The other big cemetery currently owned by NSW is the Riverside Cemetery, on the East Bank of the Mississinewa River in Gas City. The Riverside Cemetery comes with some rich and certainly interesting history. The first known person that was buried there was Fannie Carr in 1864. On June 1, 1934, the Jonesboro Journal, the newspaper of the neighboring city of Jonesboro, reported that over 4,000 people have been buried in Riverside Cemetery over time. (4) However, Fannie Carr was not the first person to be buried in the Riverside Cemetery, she was the first to be recognized as buried there, as many un-known persons were buried there before 1864. The remains of the original Jonesboro Cemetery and the original Gas City Cemetery were moved to Riverside later on, as well as two other cemeteries, making the Riverside Cemetery a combination of 4 cemeteries into one. Due to the large number of Welsh families that migrated to the Gas City area in the early 1900’s, the Riverside Cemetery was sometimes referred to the Welsh Cemetery. The Riverside Cemetery is now currently managed, as has been the case for several years now, by the Needham-Storey-Wampner Funeral Service and operated by the Jonesboro and Riverside Cemetery Association. Both of the aforementioned cemeteries have proven enormous to the development of the surrounding cities and townships of Marion.

Currently, Needham-Storey-Wampner Funeral Services is still operating at the level it has been for the past 100 years now. They have been recognized both in Indiana and the United States for leadership in the funeral business (4). Beginning in 2006 and for every year since, Needham-Storey-Wampner has been recognized by the National Funerals Directors Association as Eagle Award winners. They have also been recognized for the past six years through the Pursuit of Excellence program. The Eagle Award was most significant, considering there were only 311 winners in the country, with only 8 in Indiana. Needham-Storey-Wampner is currently a part of 5 different organizations in the state of Indiana (5). Needham-Storey-Wampner has had both longevity and success in the 100 plus years of its existence in the Marion and surrounding areas.

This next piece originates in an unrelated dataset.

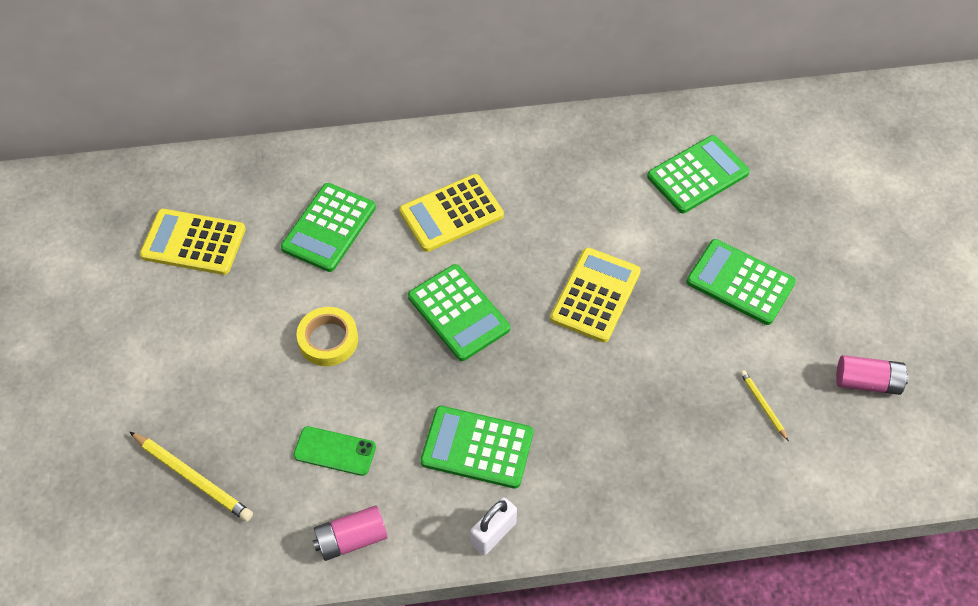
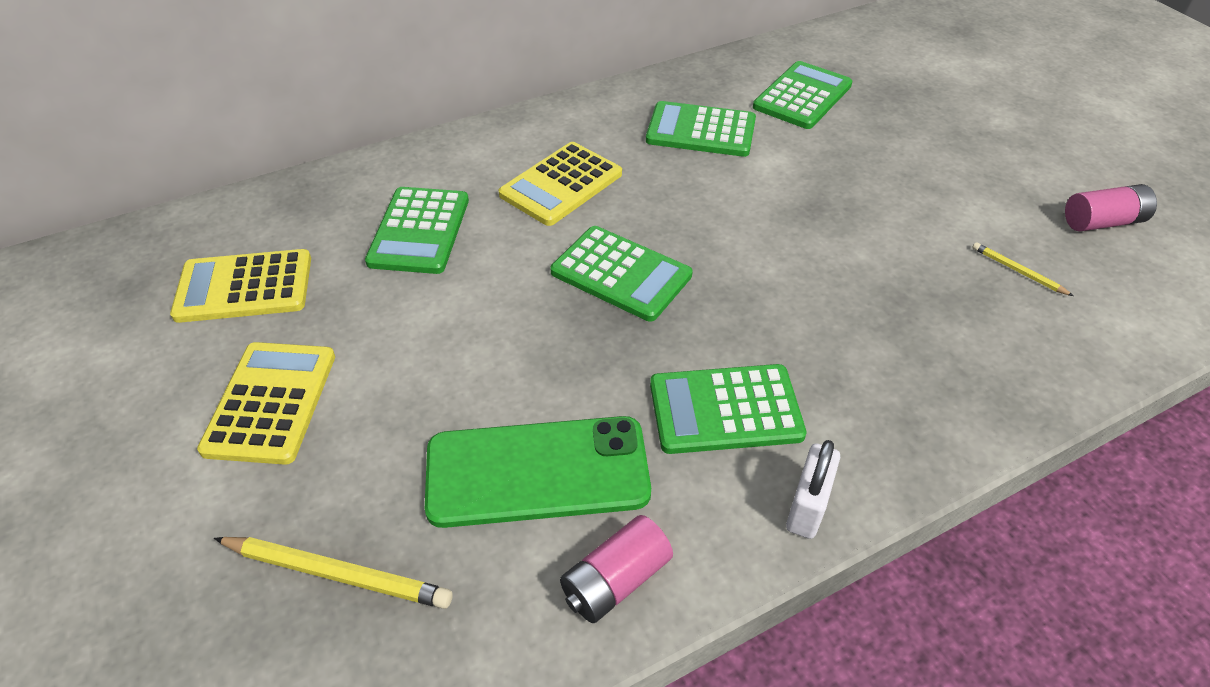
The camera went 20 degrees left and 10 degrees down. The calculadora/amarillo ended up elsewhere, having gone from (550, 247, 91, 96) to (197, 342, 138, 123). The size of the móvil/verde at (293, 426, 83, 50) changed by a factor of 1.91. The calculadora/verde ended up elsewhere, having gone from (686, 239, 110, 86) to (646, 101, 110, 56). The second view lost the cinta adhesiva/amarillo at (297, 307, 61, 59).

Needham-Storey-Wampner has seen it all in Grant County throughout the century plus it has been implanted here. The services they have provided the county have greatly advanced the ways Marion, Gas City and Swayzee do their business after a loved one has died. They have also provided and maintained two major cemeteries to the county, two top-notch facilities at that. Needham-Storey-Wampner has been the class of the funeral services in Grant County, and without this institution Marion, Gas City and Swayzee would have never been the same.